On Friday May 24, 2013 the PBS Latino series "Voces" (Voices) will premiere its latest installment, titled Rebel, a documentary about an almost entirely unknown figure from the American Civil War. Rebel is the remarkable story of Loreta Janeta Velasquez, who disguised as Harry Buford, became one of the estimated nearly 1,000 women who fought in combat in the war.
Velasquez was especially unlikely to fight in the Civil War and not only due to her gender. She was born to a wealthy family in Cuba, who expected her to become a refined, elegant woman fitting of her place in society. Her parents sent her to New Orleans, Louisiana by her early teens where she lived with an aunt who attempted to teach her the classic lessons expected of a woman of the time: dance, knitting, sewing, and so on. But as the name of this episode implies, Velasquez would have none of it. Her personal hero was Joan of Arc, the French heroine who led armies to victory against the British in the 1400's. Velasquez not only rebelled against society expectations for a lady, she went against the wishes of her family and married for love to a U.S. Army soldier from Texas. After the onset of the Civil War, her husband resigned his commission to join the Confederacy. Personal tragedy caused the ultimate rebellious behavior to her gender; she disguised herself as Harry Buford and joined the Confederate army.
Velasquez/Buford fought at the first major battle of the war, First Bull Run (or First Manassas as she would have called it), and also fought in the Battle of Shiloh. She then turned to spying for the Confederacy in various guises such as "Mrs. Alice Williams." Finally, it seems that she became at least a double-agent and spied for the Union, if not outright defecting to that side.
In 1876, Velasquez published "A Woman In Battle," her personal memoir of her life experiences, especially her service in the war. Her criticism of war profiteering and of the Confederacy itself caused a massive outcry among powerful former leaders of the rebellion, who actively worked to suppress her book and discredit her. In fact, the suppression and efforts to discredit Velasquez were so successful that she was erased almost completely from history. Many historians considered her to be little more than a myth. Recent scholarship and research have revealed her to be a real woman who was far ahead of her time.
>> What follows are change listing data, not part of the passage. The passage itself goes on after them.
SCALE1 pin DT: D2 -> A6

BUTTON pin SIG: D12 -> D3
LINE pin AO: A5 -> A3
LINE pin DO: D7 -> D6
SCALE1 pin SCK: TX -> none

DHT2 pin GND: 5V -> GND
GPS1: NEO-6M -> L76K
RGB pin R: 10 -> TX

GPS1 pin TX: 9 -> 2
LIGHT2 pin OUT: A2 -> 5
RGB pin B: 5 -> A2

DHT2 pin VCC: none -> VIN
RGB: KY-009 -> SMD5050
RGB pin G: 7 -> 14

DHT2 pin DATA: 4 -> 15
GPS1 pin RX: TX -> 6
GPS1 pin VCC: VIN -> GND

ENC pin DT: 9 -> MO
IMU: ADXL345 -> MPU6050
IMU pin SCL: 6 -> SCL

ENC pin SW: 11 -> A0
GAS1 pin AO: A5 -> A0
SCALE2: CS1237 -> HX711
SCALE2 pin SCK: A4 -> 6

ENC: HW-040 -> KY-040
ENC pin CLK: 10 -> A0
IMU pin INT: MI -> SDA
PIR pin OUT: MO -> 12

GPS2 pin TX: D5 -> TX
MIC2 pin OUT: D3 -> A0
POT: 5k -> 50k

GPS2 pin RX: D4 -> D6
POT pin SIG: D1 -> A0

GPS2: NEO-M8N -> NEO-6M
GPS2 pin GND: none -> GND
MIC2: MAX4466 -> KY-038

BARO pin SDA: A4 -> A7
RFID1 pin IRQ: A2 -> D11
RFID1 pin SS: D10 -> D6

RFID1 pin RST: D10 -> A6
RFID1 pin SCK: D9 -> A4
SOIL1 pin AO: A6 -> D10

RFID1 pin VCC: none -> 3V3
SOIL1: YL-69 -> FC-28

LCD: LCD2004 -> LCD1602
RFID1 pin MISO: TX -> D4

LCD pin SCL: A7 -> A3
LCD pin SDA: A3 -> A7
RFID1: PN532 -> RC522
A publicist for PBS asked me to view an advance copy of Rebel for review here on The Abraham Lincoln Blog. I'm pleased to report that the documentary is worthy of such a fascinating story. The narration, re-creations, and acting are, as with most PBS programming, outstanding. The re-creations are moving, especially given the almost total lack of dialog from the actors. As one would expect, several experts offer insight in the film, although in my opinion there are too many of them. The quality is exceptional as one would expect from PBS, which towers over the "history" programming shown on History or NatGeo.
Rebel is the project of director and writer Maria Agui Carter, who worked on the film for a decade with historians and archivists. She herself is a Latina immigrant to the United States just like the subject of the film. The story she tells in this film is important and deserves to be known. After all, Latino and Latina history in the United States helps to make up our nation's history.
Please try to watch or record Rebel on PBS on Friday May 24, 2013. It's worthy of your attention.